Prometheus and Grafana are widely used as a monitoring solution on Kubernetes clusters. For some reason though, load testing is far distant from already implemented tools and is often run on separate machines and not using the aforementioned monitoring stack as a reporting system.

The idea presented here uses Locust load test results as a Prometheus metrics’ source to graph load test results against cluster resource consumption in Grafana. The whole tutorial is based on Docker Compose and can easily be run on any machine with Docker.

Prerequisites

I assume the reader has a basic understanding of:

  • Docker
  • Docker Compose
  • the concept of load testing
  • Prometheus and Grafana

Also, as a prerequisite to run code along with this tutorial Docker is required (you can get it here).

If not stated explicitly, all files are created in the root directory of the tutorial.
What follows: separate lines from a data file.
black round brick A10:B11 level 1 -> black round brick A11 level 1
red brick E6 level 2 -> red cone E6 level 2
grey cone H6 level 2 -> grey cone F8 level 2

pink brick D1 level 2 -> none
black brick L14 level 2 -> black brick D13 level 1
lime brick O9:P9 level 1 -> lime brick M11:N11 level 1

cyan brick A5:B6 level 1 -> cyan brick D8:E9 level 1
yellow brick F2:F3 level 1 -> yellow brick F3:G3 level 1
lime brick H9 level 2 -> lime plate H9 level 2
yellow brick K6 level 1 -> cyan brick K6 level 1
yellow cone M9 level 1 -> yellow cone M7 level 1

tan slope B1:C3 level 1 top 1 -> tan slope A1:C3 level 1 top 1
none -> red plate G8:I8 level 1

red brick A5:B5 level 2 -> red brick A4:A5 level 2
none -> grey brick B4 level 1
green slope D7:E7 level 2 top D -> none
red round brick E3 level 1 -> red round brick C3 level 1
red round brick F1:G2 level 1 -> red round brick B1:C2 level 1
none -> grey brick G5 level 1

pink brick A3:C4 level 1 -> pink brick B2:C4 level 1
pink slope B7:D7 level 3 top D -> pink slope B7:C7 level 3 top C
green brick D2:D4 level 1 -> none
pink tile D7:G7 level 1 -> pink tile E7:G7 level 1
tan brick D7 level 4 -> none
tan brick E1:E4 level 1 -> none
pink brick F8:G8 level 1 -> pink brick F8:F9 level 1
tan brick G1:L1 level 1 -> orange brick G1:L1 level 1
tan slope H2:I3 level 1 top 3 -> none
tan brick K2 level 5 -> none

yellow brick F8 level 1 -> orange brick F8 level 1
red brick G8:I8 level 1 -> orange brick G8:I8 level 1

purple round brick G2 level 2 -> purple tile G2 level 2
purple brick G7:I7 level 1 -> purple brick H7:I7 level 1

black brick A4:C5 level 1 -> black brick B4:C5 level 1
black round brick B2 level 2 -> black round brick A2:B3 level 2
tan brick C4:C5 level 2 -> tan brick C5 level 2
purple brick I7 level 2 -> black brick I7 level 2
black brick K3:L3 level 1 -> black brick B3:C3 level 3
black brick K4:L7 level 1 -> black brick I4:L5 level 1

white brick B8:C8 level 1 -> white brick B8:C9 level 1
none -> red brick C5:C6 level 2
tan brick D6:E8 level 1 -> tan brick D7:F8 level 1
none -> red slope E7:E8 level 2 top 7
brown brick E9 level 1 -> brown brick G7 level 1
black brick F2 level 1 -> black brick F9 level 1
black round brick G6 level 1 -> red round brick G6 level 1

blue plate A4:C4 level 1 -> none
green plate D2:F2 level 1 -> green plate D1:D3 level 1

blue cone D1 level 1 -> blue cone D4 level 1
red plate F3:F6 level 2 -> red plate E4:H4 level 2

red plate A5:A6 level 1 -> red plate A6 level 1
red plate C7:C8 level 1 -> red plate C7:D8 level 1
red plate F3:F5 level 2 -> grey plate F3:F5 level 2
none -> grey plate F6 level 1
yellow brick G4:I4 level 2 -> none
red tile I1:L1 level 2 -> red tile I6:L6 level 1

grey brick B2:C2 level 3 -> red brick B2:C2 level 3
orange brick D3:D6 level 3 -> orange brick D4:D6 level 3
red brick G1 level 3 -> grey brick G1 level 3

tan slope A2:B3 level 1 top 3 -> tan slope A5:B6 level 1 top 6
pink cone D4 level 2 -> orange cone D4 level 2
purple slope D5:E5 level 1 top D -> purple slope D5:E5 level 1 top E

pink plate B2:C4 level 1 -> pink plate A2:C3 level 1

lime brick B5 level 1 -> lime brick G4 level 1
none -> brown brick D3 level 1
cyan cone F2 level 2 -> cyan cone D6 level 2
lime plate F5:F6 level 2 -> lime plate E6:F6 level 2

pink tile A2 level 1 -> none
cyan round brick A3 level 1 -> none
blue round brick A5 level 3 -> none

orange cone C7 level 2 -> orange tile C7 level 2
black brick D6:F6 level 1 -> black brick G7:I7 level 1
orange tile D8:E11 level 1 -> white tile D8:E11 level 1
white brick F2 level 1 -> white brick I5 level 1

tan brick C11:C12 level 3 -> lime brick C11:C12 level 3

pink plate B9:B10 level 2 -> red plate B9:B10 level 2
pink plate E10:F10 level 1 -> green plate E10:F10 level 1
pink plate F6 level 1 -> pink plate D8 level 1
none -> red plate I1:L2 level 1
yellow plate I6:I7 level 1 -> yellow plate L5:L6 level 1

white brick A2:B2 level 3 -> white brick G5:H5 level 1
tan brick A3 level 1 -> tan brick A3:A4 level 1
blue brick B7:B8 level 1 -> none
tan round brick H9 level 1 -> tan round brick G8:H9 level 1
Many times I use docker-compose up to spin up the environment. Although it is not necessary to run docker-compose down in between, if you stumble across issues — it might be good to put down the old composition (viadocker-compose down). If the problems will be more persistent — docker system prune might come handy.

Preparing API service

Let’s start by creating a simple API service emulating production app we can experiment with. For this, I will use JSON Server, a simple mock API I often use for education and demos.

First, create a directory api and create filejson.db inside with the following content.

{
"posts": [
{ "id": 1, "title": "Test Title 1", "author": "alysson" },
{ "id": 2, "title": "Test Title 2", "author": "john" },
{ "id": 3, "title": "Test Title 3", "author": "mike" },
{ "id": 4, "title": "Test Title 4", "author": "mary" },
{ "id": 5, "title": "Test Title 5", "author": "kate" },
{ "id": 6, "title": "Test Title 6", "author": "andy" },
{ "id": 7, "title": "Test Title 7", "author": "wendy" },
{ "id": 8, "title": "Test Title 8", "author": "sophie" }
],
"comments": [
{ "id": 1, "body": "some comment 1", "postId": 1 },
{ "id": 2, "body": "some comment 2", "postId": 2 },
{ "id": 3, "body": "some comment 3", "postId": 1 },
{ "id": 4, "body": "some comment 4", "postId": 3 },
{ "id": 5, "body": "some comment 5", "postId": 4 }
],
"profile": { "name": "typicode" }
}

It will be our test database of API resources. It contains 8 posts and 5 comments which will be available under /posts and /comments endpoints of the API.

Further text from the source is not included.